The MOMENT you destroy the previous tables and queries in order to replace them, ALL repeat ALL of your forms and reports will break because the bound forms and reports will lose their data references regardless of what you used for the form or report .Recordsource data property. Doesn't matter whether the .Recordsource was a literal query or the name of a pre-defined query or the name of a table. All will have the same effect. You would have to go back into design mode to re-establish the data connections. I've done this manually (i.e. deleted and replaced a table) and it doesn't work well (or at all) until you go in and re-establish the implied connections.

Just because you deleted and rebuilt table XYZ doesn't mean that the internal object numbers will stay the same. If you looked closely enough, you would realize that the internal tables of Access are ALSO normalized; this means that recordset producing objects work off of a table or field's object numbers, and you just changed them all around.

I would bet that you would not EVER be able to assure the same object numbers were assigned to each object, because that is an internal function of Access and depends on factors that are not normally under your control, nor should they be. And that means all of your references are now scrambled.

In fact, if you destroy the tables first, the QUERIES will also break because THEY also reference tables by an internal reference number. You CANNOT guarantee that you'll get the objects back in the right numbers, so that means your reloaded database is STILL broken. Maybe worse than it was before you started this ill-fated process.

If you know that backup copy X is the one you want, do a manual COPY. Takes seconds and if the backup is good, the operation will easily succeed. Doing it any other way is working too hard and fighting what I would consider an inevitable manual recovery step in design mode for everything.

Forgive me if I seem impatient but you've pursued this idea of yours across multiple posts. The fastest, most accurate and reliable method to restore a database is to copy the whole file in one action and be DONE with it. You can do a lot of really crazy things with Access, but you cannot force Access to violate its own internal locking system. And that is what you are trying to do with this total object replacement strategy.
 

The_Doc_Man

Immoderate Moderator
Staff member
Local time
Today, 09:23
Joined
Feb 28, 2001
Messages
27,223
As an addendum: You asked about this question and Arnel gave your some code but you may have missed something in passing. In this thread https://access-programmers.co.uk/forums/showthread.php?t=300710 Arnel told you you would need a 2nd-level database to accomplish the desired replacement. He knows as I do that a database cannot replace itself while it is running. Look at his last post in the referenced thread.

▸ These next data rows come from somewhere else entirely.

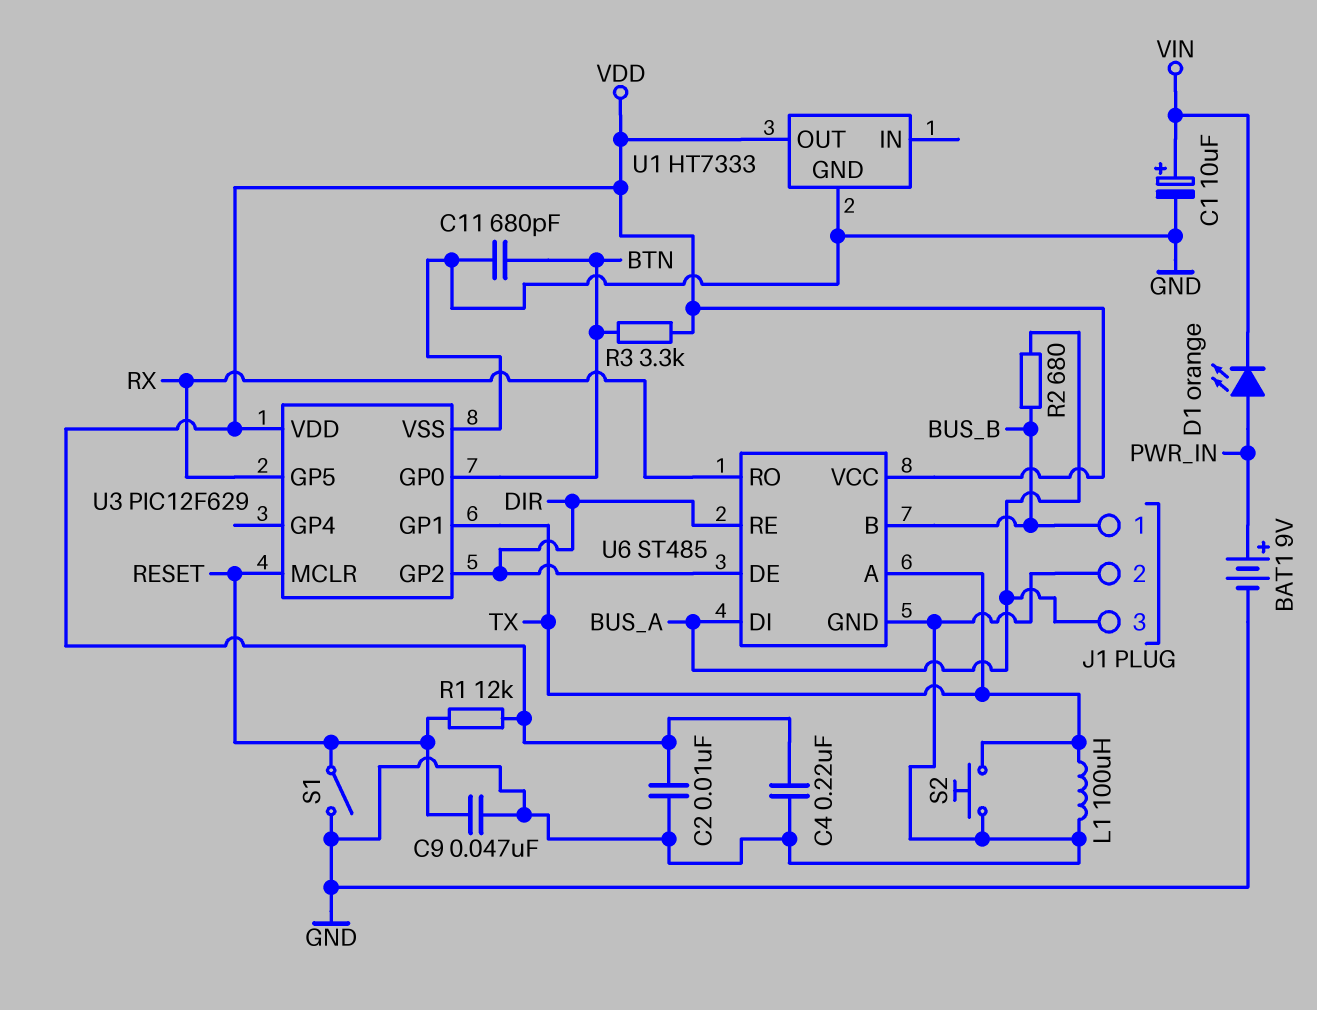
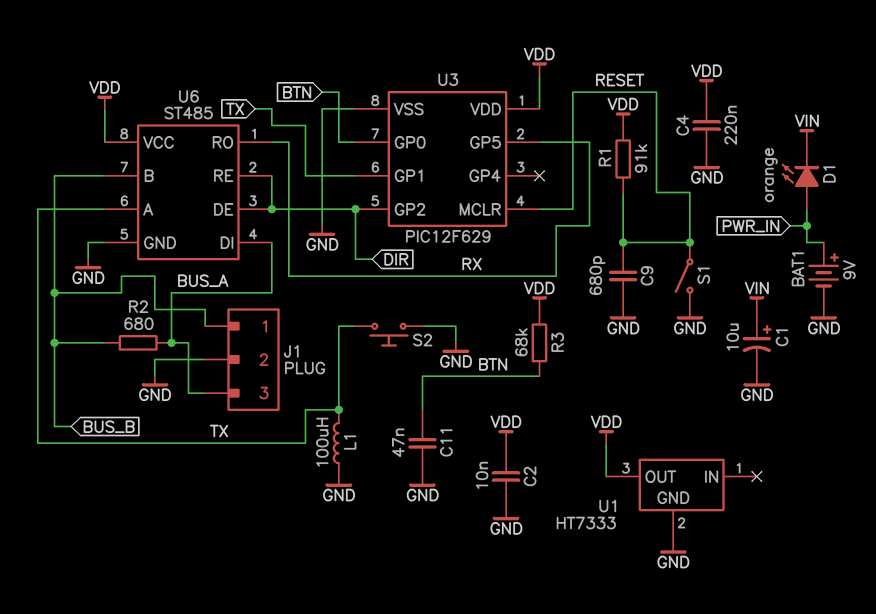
C9: 47nF (GND, RESET) -> 680pF (GND, RESET)
C11: 680pF (BTN, GND) -> 47nF (BTN, GND)
R1: 12k (RESET, VDD) -> 91k (RESET, VDD)
R3: 3.3k (BTN, VDD) -> 68k (BTN, VDD)

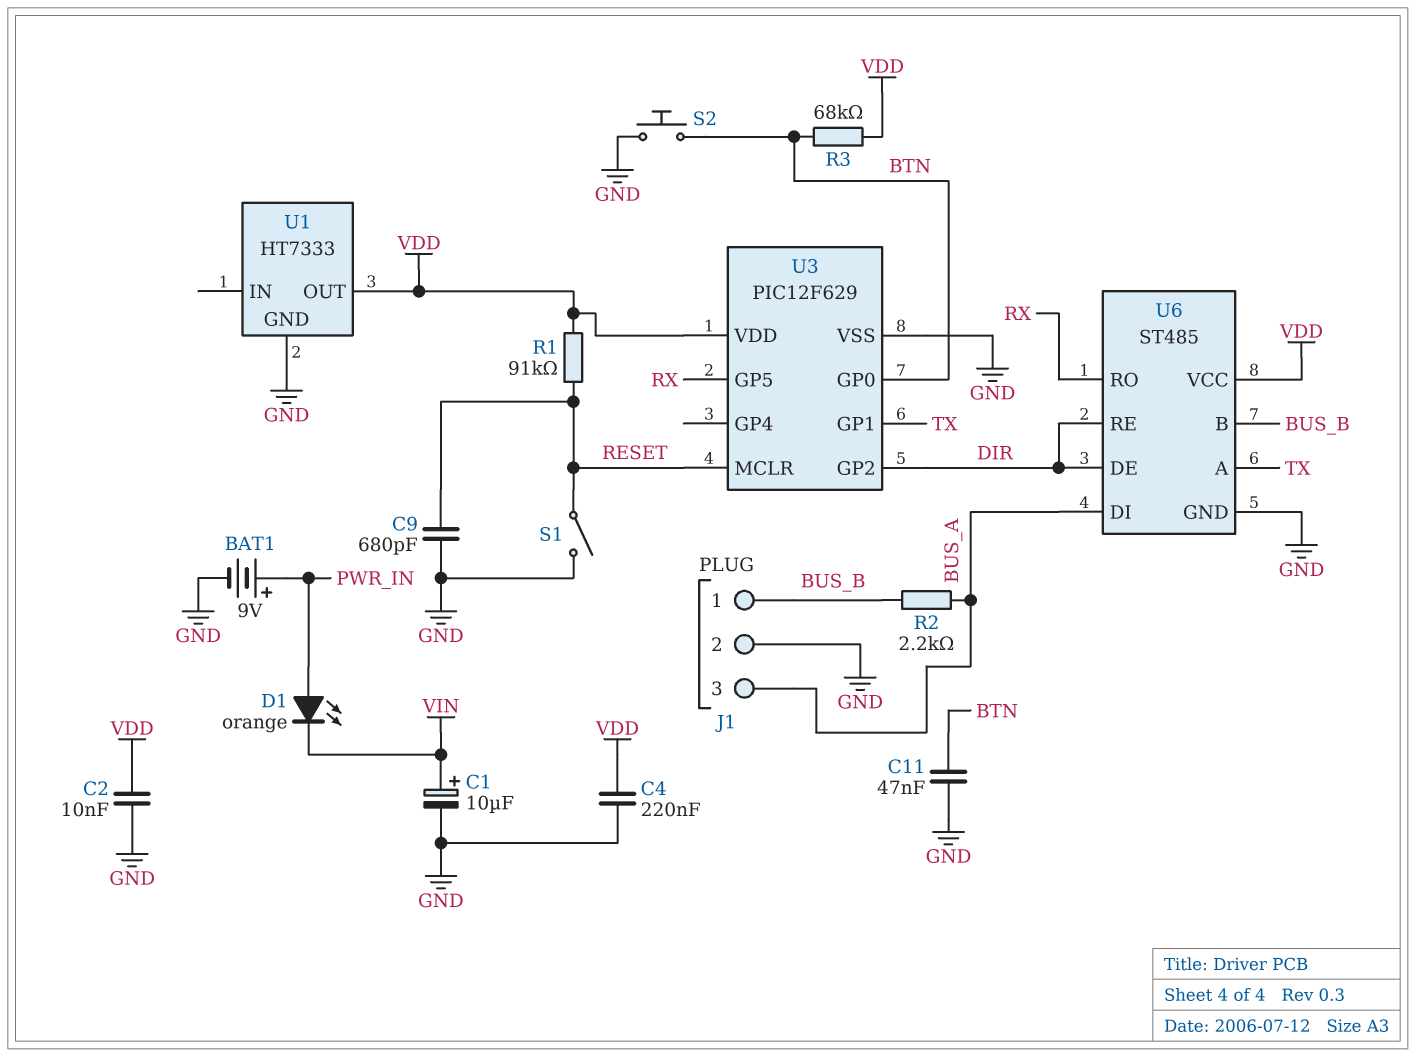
L1: 100uH (GND, TX) -> none
R2: 680 (BUS_A, BUS_B) -> 2.2k (BUS_A, BUS_B)
S2: button (GND, TX) -> button (BTN, GND)

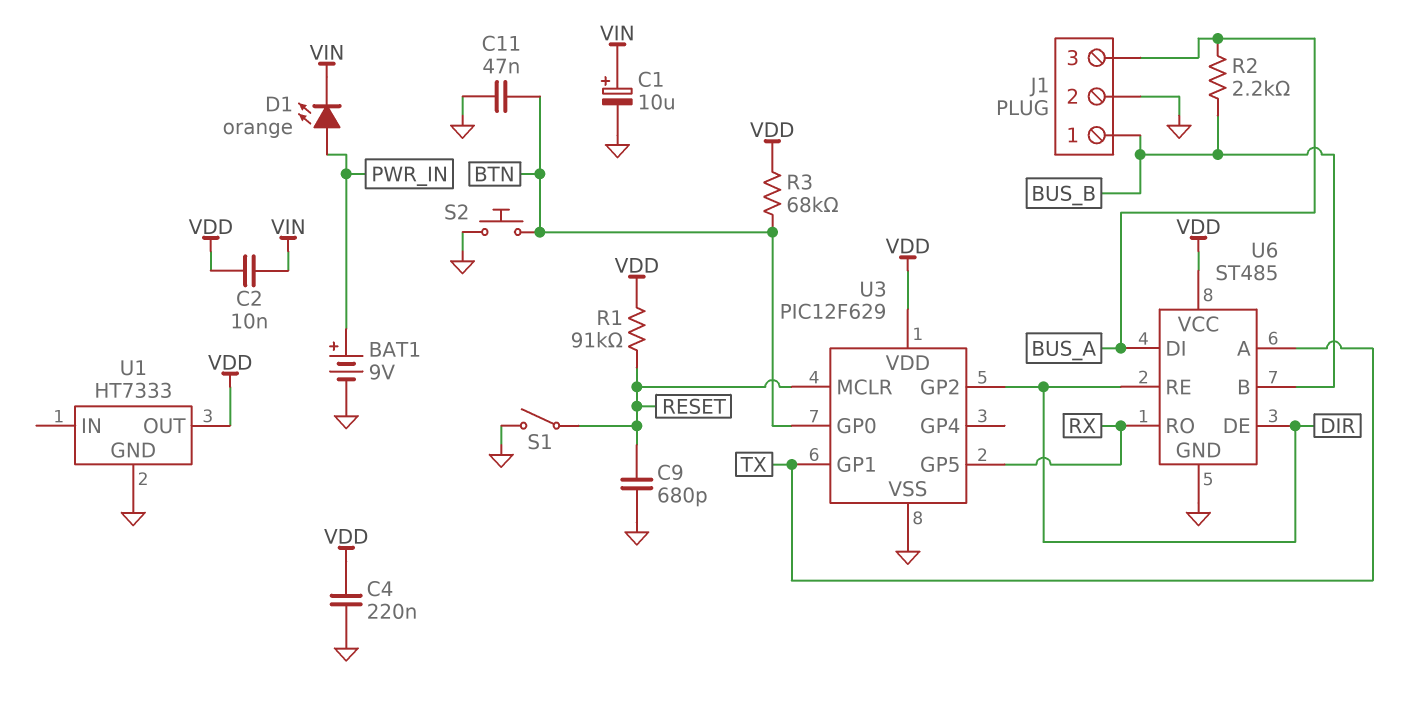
C2: 10nF (GND, VDD) -> 10nF (VDD, VIN)

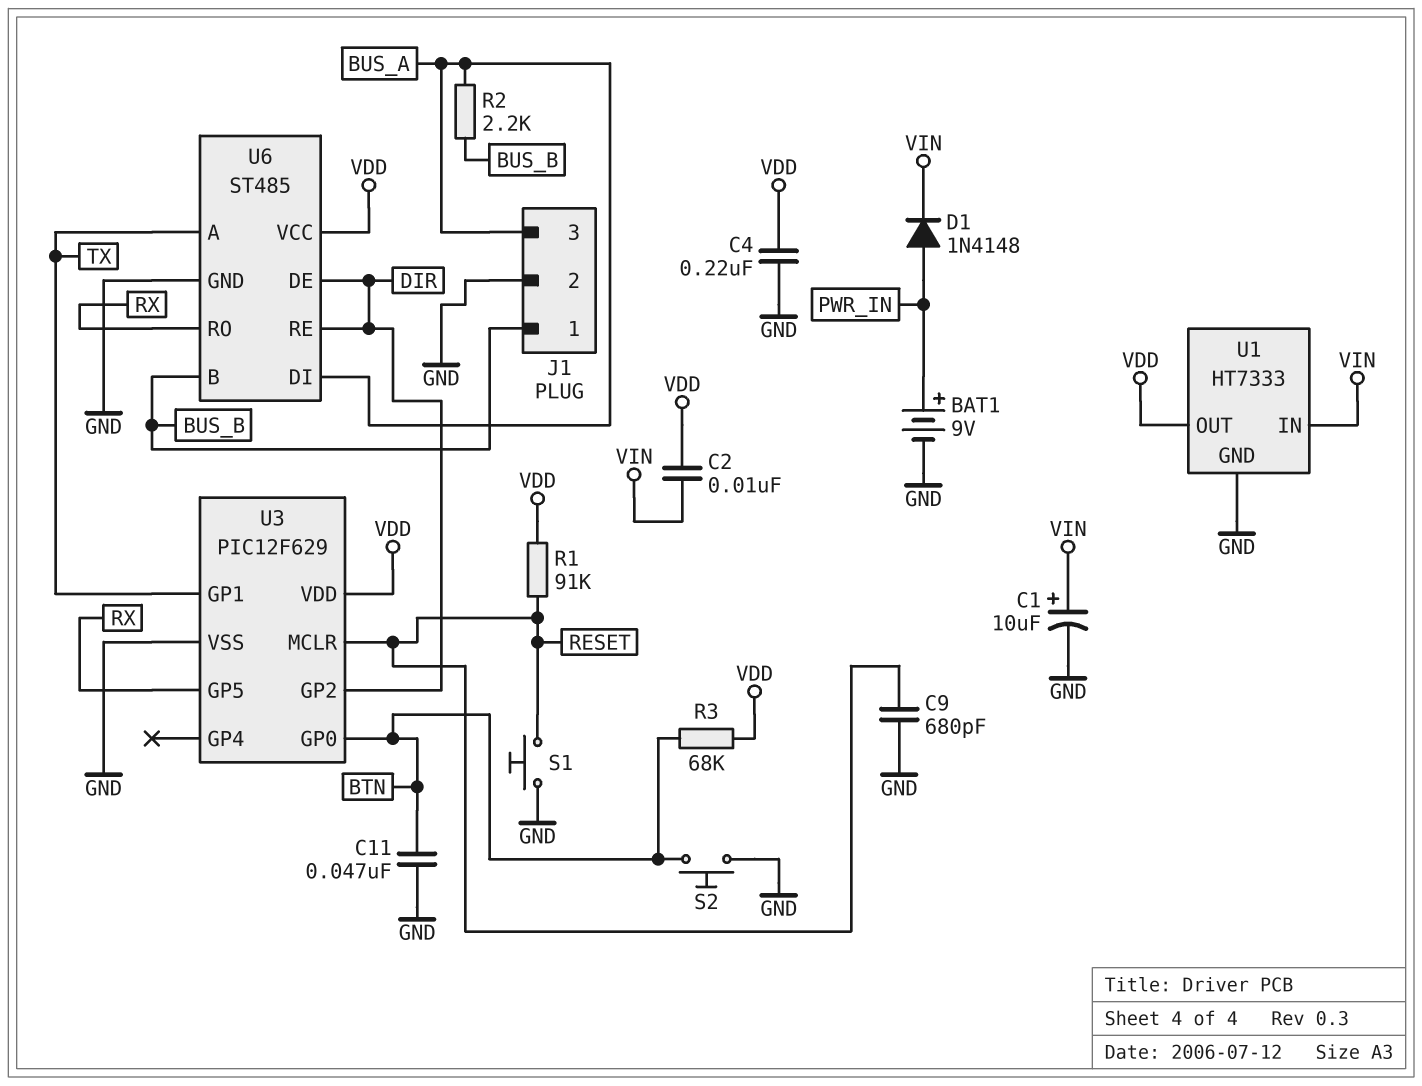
D1: LED orange (A PWR_IN, K VIN) -> diode 1N4148 (A PWR_IN, K VIN)
S1: switch (GND, RESET) -> button (GND, RESET)
U1 pin IN: none -> VIN

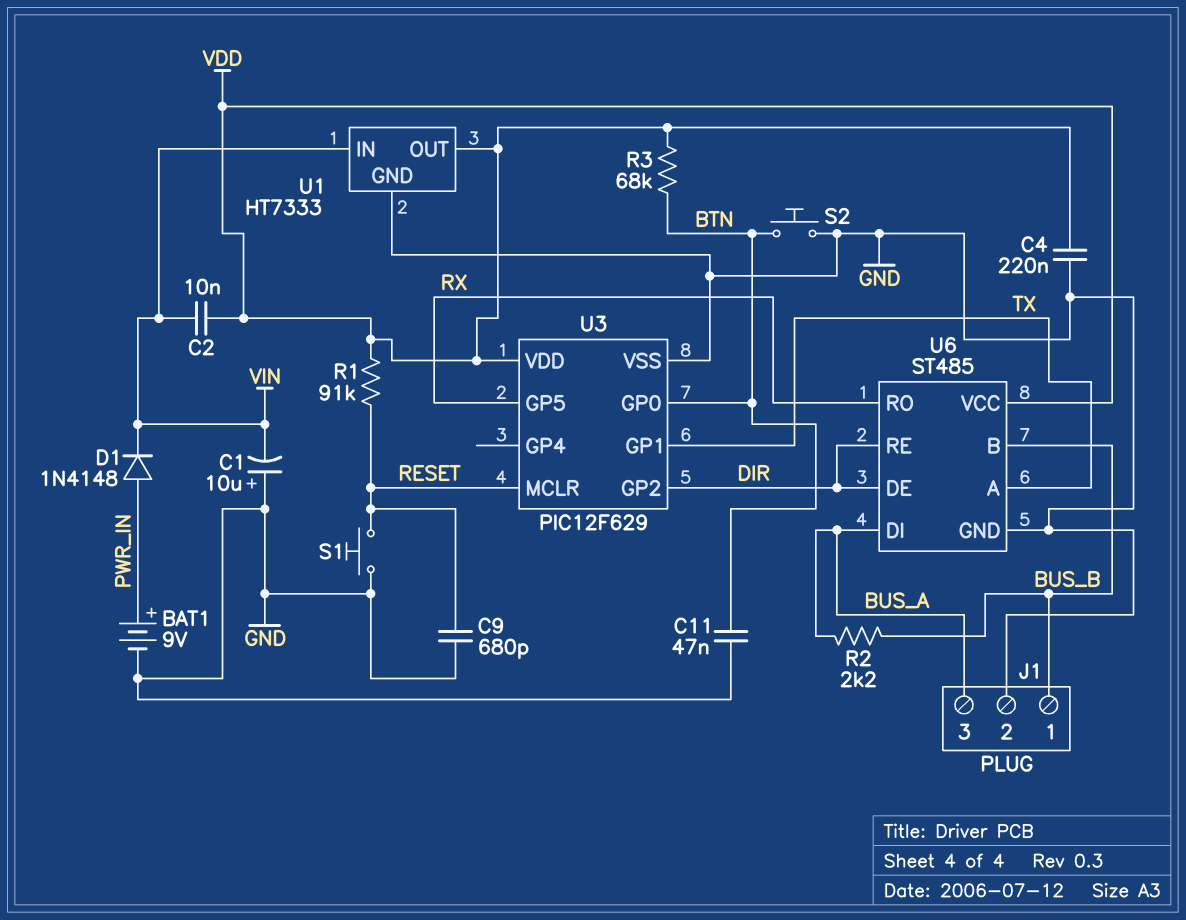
C1: 10uF (plus VIN, minus GND) -> 10uF (plus GND, minus VIN)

What I said in my previous post stands. But if you had a second database to drive this process, it would be trivial to simply use that second database to copy the file you think you need. What you can't do from inside an Access app, you CAN do from OUTSIDE in another Access app.

In this thread https://access-programmers.co.uk/forums/showthread.php?t=300807 Arnel pointed out that if you were just restoring TABLES (not all objects) that you could use that SQL sequence that does the INSERT INTO from an external source. He CLEARLY did not suggest you could replace anything else.